USING AN OPTOPHARMACOLOGICAL APPROACH TO STUDY TYPE 4 METABOTROPIC GLUTAMATE RECEPTORS IN CHRONIC PAIN – ExPLORER

The present project focuses on chronic pain. Contrary to acute pain, chronic pain is not serving as a warning signal, as it persists for a long time after the initial affliction, and must be considered as a disease per se. It not only causes physical pain, but also induces severe affective and cognitive disorders, seriously impairing patient’s life quality. This massive disease burden affects about 20% of the European population. Unfortunately, current therapies have limited efficacies: only half of patients suffering from chronic pain receive adequate pain relief using the current treatments, often with adverse central nervous system side effects. There is a clear need for new analgesics against chronic pain. We believe that a better understanding of cellular and molecular pathophysiological mechanisms is essential for identifying new pharmacological targets for the treatment of chronic pain.

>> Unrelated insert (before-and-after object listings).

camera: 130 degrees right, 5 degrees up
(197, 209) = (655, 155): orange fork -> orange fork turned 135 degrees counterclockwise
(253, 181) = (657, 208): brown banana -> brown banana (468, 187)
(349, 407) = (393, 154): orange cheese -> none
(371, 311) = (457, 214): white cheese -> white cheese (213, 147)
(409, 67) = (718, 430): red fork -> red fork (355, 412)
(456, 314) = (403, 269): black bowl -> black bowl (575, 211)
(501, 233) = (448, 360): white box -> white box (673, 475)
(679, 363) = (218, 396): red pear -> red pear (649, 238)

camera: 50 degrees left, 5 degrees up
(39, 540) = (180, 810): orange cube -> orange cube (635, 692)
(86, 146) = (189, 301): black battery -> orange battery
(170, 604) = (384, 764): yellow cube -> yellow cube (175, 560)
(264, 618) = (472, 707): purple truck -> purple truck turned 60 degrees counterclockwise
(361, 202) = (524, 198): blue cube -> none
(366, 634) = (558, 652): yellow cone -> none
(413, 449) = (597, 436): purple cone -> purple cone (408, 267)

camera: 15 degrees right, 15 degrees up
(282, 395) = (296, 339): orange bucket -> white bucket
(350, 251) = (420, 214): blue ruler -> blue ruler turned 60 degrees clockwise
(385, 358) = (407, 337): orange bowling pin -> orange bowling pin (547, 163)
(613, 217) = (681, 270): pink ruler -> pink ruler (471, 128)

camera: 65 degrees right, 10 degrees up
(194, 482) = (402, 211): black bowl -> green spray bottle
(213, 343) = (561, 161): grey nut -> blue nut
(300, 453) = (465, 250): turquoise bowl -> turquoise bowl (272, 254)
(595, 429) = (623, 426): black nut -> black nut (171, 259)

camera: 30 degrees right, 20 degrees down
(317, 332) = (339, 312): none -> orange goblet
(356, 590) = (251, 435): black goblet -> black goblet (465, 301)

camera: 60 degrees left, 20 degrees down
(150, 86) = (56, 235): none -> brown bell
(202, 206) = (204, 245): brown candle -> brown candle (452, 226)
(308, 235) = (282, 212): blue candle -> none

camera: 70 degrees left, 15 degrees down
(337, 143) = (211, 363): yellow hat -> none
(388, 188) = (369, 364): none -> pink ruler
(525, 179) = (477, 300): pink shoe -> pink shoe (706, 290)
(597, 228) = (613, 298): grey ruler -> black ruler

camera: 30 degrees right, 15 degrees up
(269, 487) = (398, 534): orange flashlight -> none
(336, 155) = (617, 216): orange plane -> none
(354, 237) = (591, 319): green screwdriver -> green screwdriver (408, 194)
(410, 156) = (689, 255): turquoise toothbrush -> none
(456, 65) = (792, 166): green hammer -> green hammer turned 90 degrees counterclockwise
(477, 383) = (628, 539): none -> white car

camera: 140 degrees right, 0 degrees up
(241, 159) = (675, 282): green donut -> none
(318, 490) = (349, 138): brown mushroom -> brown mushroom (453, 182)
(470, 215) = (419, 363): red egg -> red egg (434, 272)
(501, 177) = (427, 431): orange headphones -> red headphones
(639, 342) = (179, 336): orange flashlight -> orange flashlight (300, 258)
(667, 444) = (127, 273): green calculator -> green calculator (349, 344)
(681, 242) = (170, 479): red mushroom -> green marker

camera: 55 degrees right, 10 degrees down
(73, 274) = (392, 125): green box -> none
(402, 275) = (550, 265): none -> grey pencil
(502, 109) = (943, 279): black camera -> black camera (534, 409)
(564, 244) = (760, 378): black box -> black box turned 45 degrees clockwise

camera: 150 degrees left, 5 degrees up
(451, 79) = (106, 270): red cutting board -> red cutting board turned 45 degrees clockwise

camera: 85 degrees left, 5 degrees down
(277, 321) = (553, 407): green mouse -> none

Glutamate is the main neurotransmitter involved in the transmission of pain throughout the pain pathway. A loss of the balance between excitatory glutamatergic transmission and inhibitory GABAergic transmission is involved in the development of central sensitization of the pain neuraxis, and leads to the development of the symptoms observed in patients with chronic pain. Therefore, regulating glutamate and GABA signaling could be one way of alleviating chronic pain.

Metabotropic glutamate receptors (mGluRs) constitute an endogenous modulatory system expressed all along the pain neuraxis where they modulate the perception of pain. We have previously shown that systemic activation of mGlu4, known to modulate both glutamatergic and GABAergic transmission, alleviates pain hypersensitivity while leaving acute pain unchanged. This property makes mGlu4 a potentially interesting target for new analgesics active solely in chronic pain states. However, the precise role, location and mode of action of these particular receptors at different levels of the pain pathway are still largely unknown.

Optopharmacology (also known as photopharmacology) is a very promising innovative technology that offers unique opportunities for in vitro and in vivo investigation. During the past years, optogenetics, which allows for the control of neuronal activity with light due to the expression of exogenous light-sensitive proteins, has completely revolutionized the study of brain circuits in neurobiology. Optopharmacology is a more recent development based on photoswitchable ligands that can be switched ON and OFF with light. Contrary to optogenetics which requires the use of transgenes, this novel method allows for the modulation of the activity of endogenous receptors, providing precise spatial and temporal control of the drug/target activity. Therefore, optopharmaoclogy has invaluable outcomes for the understanding of endogenous receptor function. Although very promising, optopharmacology has, to date, never been used to explore new regulatory mechanisms of pain.

In the present project, we propose to take advantage of the first light-regulated positive and negative allosteric modulators of mGlu4 recently developed by our teams in preliminary results to selectively turn on/off receptors. These optopharmacological tools will provide us with a fine spatial and temporal control of the drug/target activity to dissect the role and mode of action of mGlu4 at precise locations along the pain neuraxis. Behavioral, electrophysiological and cellular consequences of optical control of mGlu4 will be monitored in order to better understand the role of mGlu4 in chronic pain, and ideally, to validate this receptor as a novel therapeutic target.